Profile Image for Glen.
926 reviews
March 10, 2018
This is a remarkable novel, elliptical in its narrative structure and packed with passages of stark realism combined with imaginative flights worthy of a symbolist poet. The story centers on the doomed love affair between Jack Ferris and Catherine Adams, he an alcoholic playwright and some time fisherman from Mayo, and she an actress, fellow drunk, and something of a refugee from the Northern Ireland Troubles. The magic portal and turning point of the novel comes early, in Chapter 8, which ends Part I (the chapter is entitled "The Cockatiel"), but it is easy to miss the point at which Catherine decidedly ends their love affair, saves her and his life, and yet allows him to regain her in a manner befitting Proust, all in one fell swoop. As for the title, well, let's just say it would be a tragedy if you deprived yourself of enjoying this exceptional novel and discovering for yourself whence it comes. Harrowing, tormented, but full of life and beauty, this is a journey worth taking.
Profile Image for milo.
731 reviews
April 19, 2021
it’s definitely framed in such a way that makes it not for the faint of heart. id say as long as you can stick it out to part 2, you’re probably going to like this book. it says on the back that it covers the whole of ireland, and i’m not going to presume that i’m an authority on whether or not that’s true, but it’s the first book i’ve read since i got here that comes close. so many books i’ve read since i got here have been inaccessible, but this one is so much less so than all the others.

and the ending is very paul newman and a ride home, if you know what i’m saying. don’t know if i liked it but i appreciated the effort.
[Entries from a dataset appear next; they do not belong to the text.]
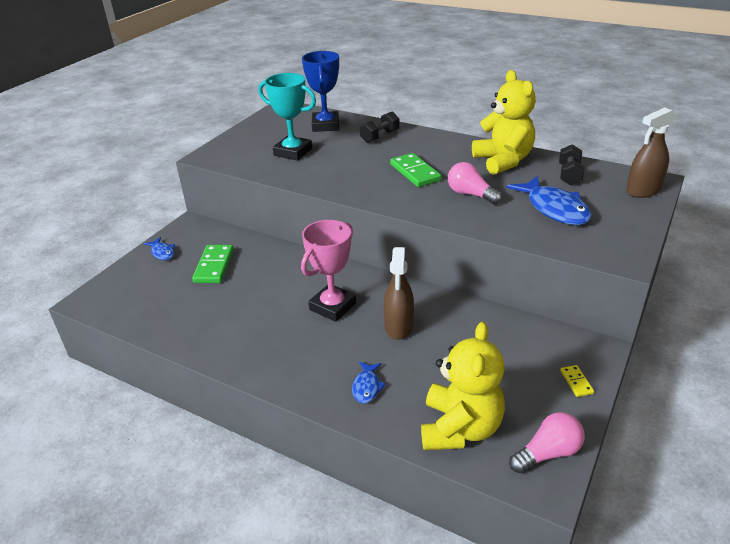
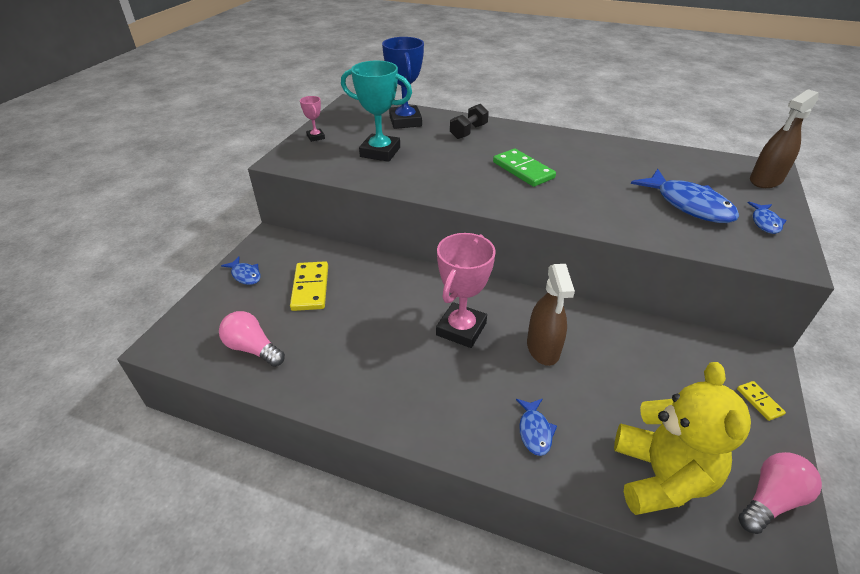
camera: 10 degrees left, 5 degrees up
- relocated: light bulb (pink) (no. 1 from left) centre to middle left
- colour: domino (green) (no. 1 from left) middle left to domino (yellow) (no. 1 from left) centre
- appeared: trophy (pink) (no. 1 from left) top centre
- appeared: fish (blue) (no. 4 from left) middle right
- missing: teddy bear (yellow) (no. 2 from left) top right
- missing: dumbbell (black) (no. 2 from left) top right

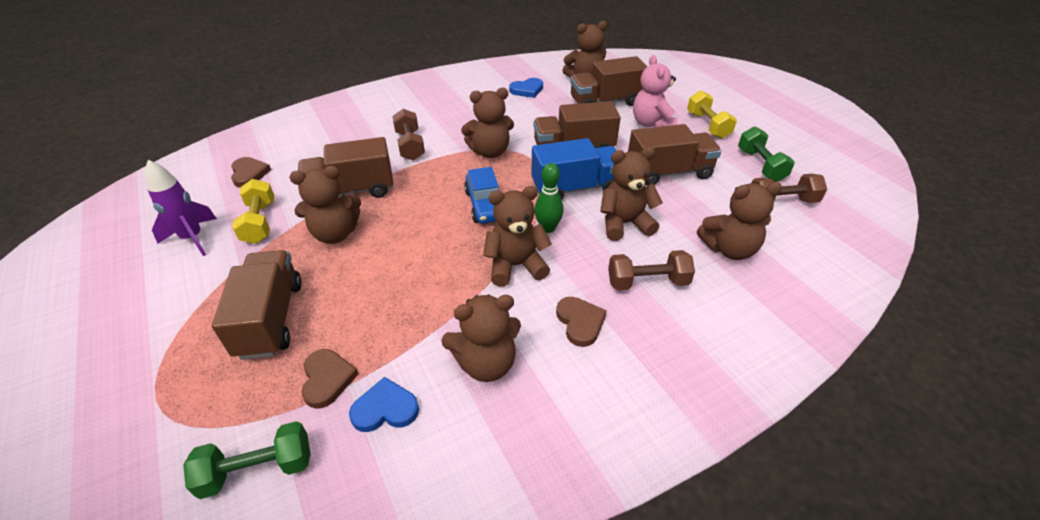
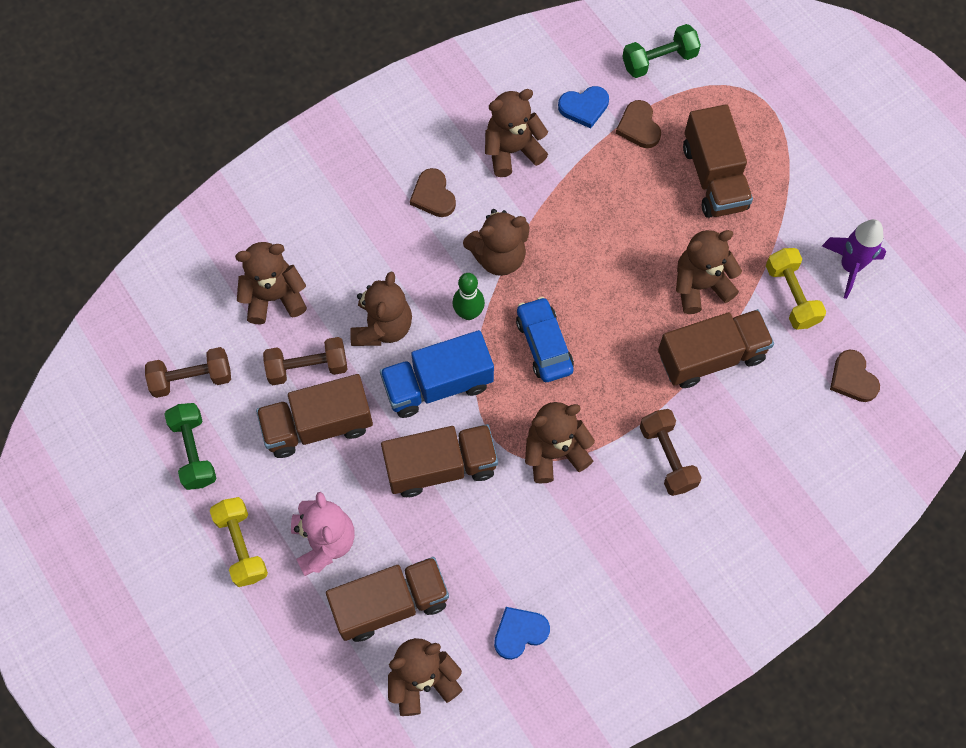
camera: 175 degrees right, 25 degrees up
- relocated: dumbbell (brown) (no. 2 from left) centre to middle left
- spun: teddy bear (brown) (no. 6 from left in the first image) centre = centre 60 degrees counterclockwise

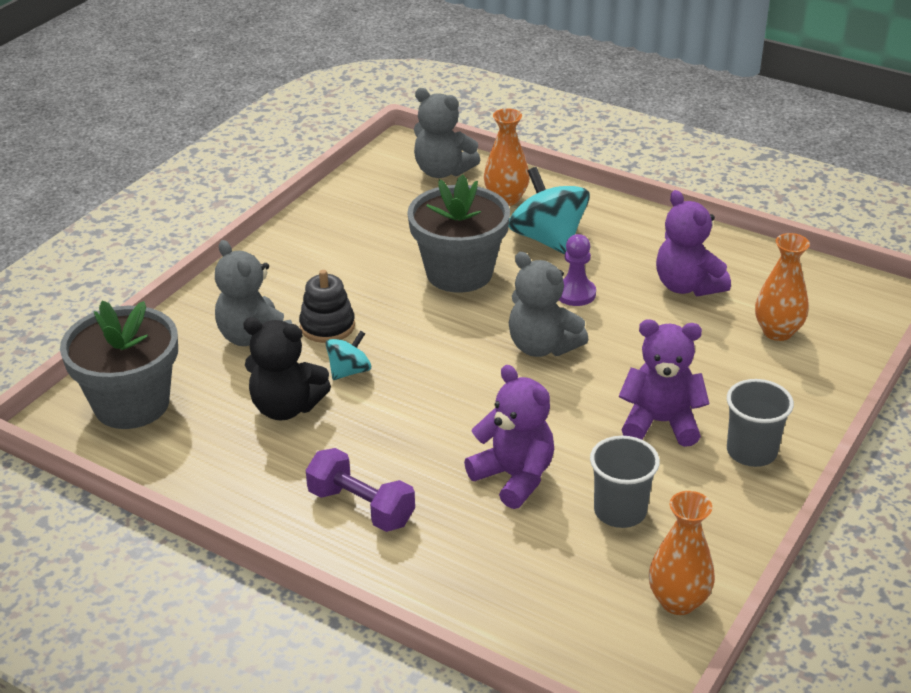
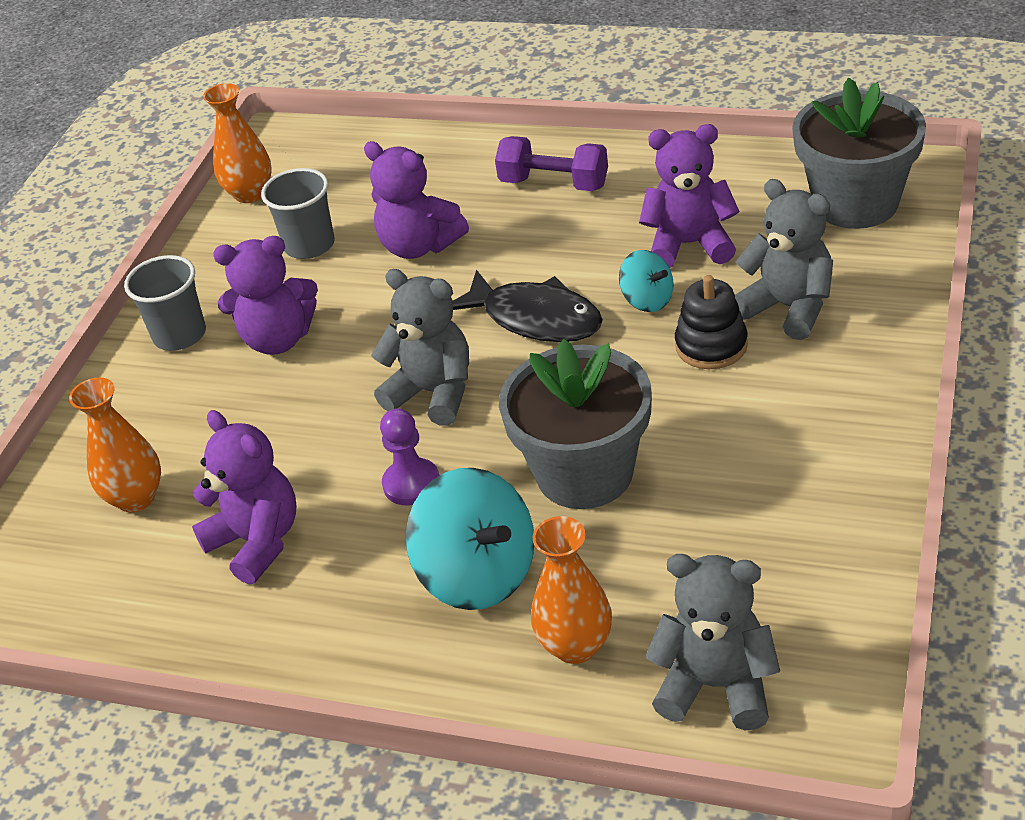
camera: 170 degrees right, 5 degrees up
- appeared: fish (black) centre
- spun: spinning top (turquoise) (no. 1 from left in the first image) centre = centre 75 degrees counterclockwise
- colour: teddy bear (black) middle left to teddy bear (purple) (no. 4 from left) top right

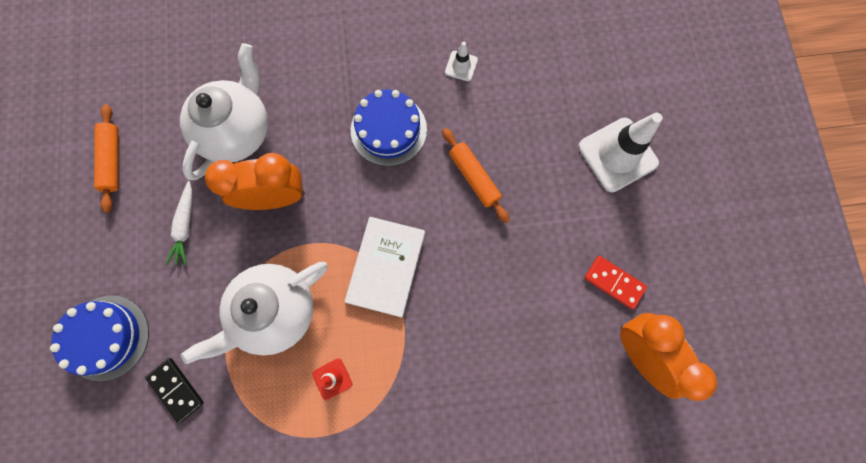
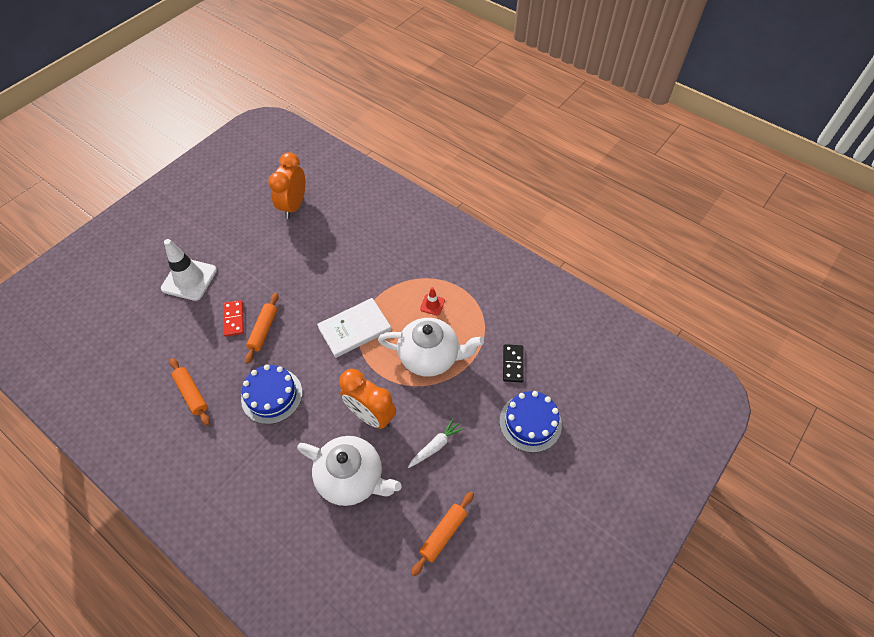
camera: 135 degrees left, 20 degrees down
- exchanged: traffic cone (white) (no. 1 from left) top centre to rolling pin (orange) (no. 1 from left) middle left
- relocated: domino (red) middle right to middle left
- spun: teapot (white) (no. 1 from left) top left = bottom centre 135 degrees counterclockwise

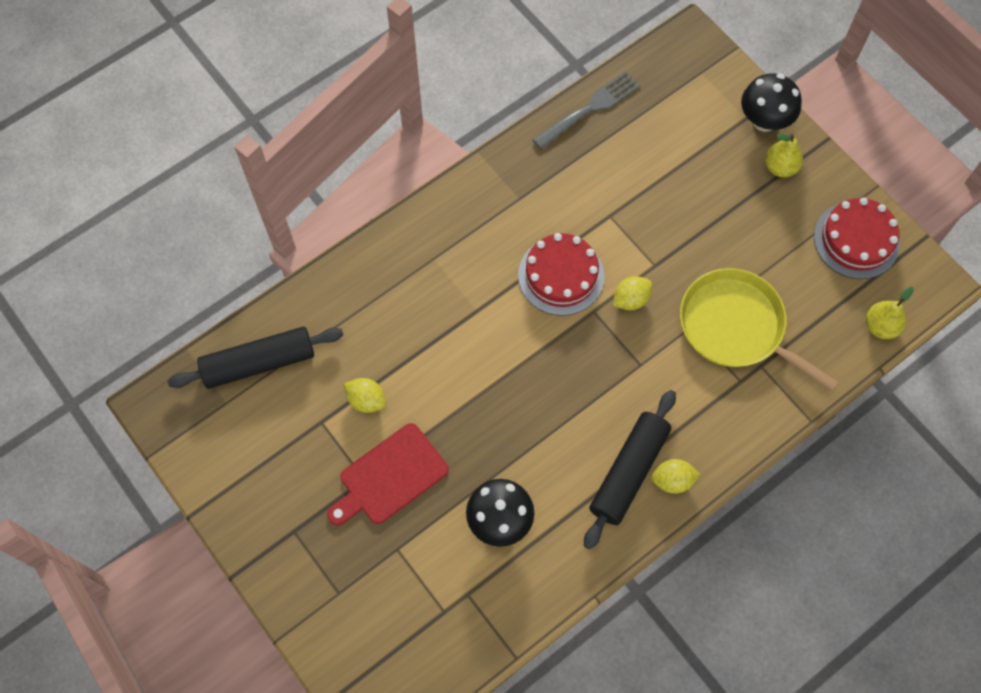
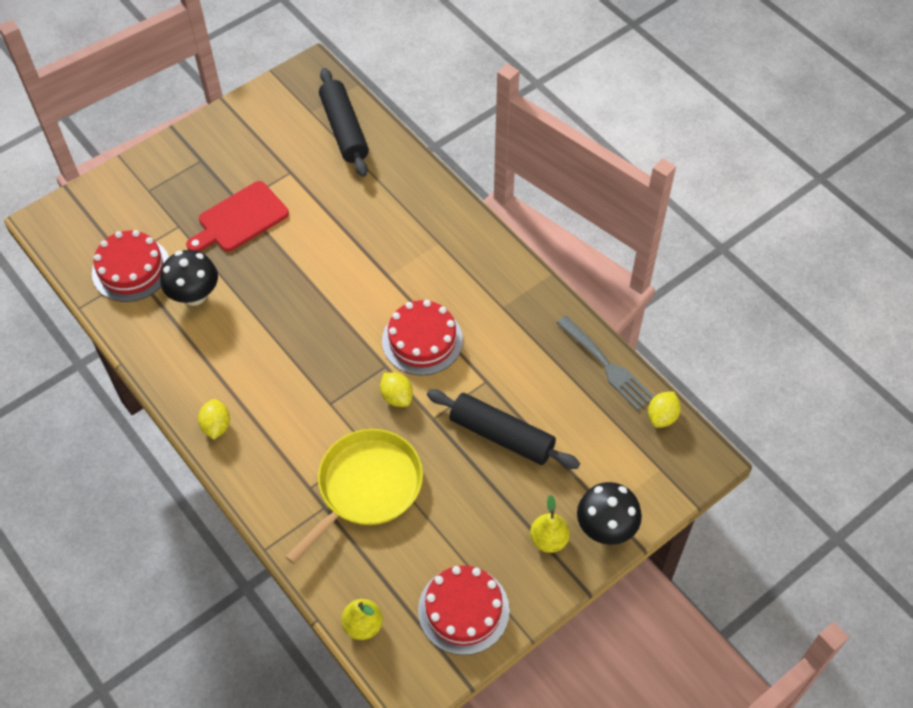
camera: 90 degrees right, 10 degrees down
- appeared: cake (red) (no. 1 from left) middle left
- spun: cutting board (red) bottom centre = top left 90 degrees counterclockwise
- relocated: rolling pin (black) (no. 2 from left) bottom centre to centre
- relocated: lemon (yellow) (no. 1 from left in the first image) centre to lemon (yellow) (no. 3 from left) middle right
Profile Image for Carolyn Drake.
898 reviews13 followers
June 4, 2021
A windswept, tumultuous novel telling of the clashes between the different communities of Ireland and Northern Ireland through the prism of a doomed romance between Jack Ferris, an alcoholic playwright and his actress lover, Catherine Adams. You're never quite sure what's true, what's misremembered, or what's imagined, as Jack's wild, self-destructive nature is brought to the fore. The most intriguing and interesting parts of the book deal with the life of Catherine's father, John Adams, a retired RUC officer, whose moment of uncharacteristically violent infamy - caught on camera years ago - haunts him for the rest of his days.
Profile Image for Steven.
Author 2 books13 followers
September 4, 2012
While I can't comment on the veracity of the elements of purely Irish history (myths and the Troubles) and geography, the writing itself is splendid and succinctly captures the intensely destructive flame of lust that is consuming both its main characters. Its Irish-ness is not alienating, but rather enlightening (as in, you feel enriched after having read it, not put off, as in 'I can't understand where this is coming from ...'). Well worth the read.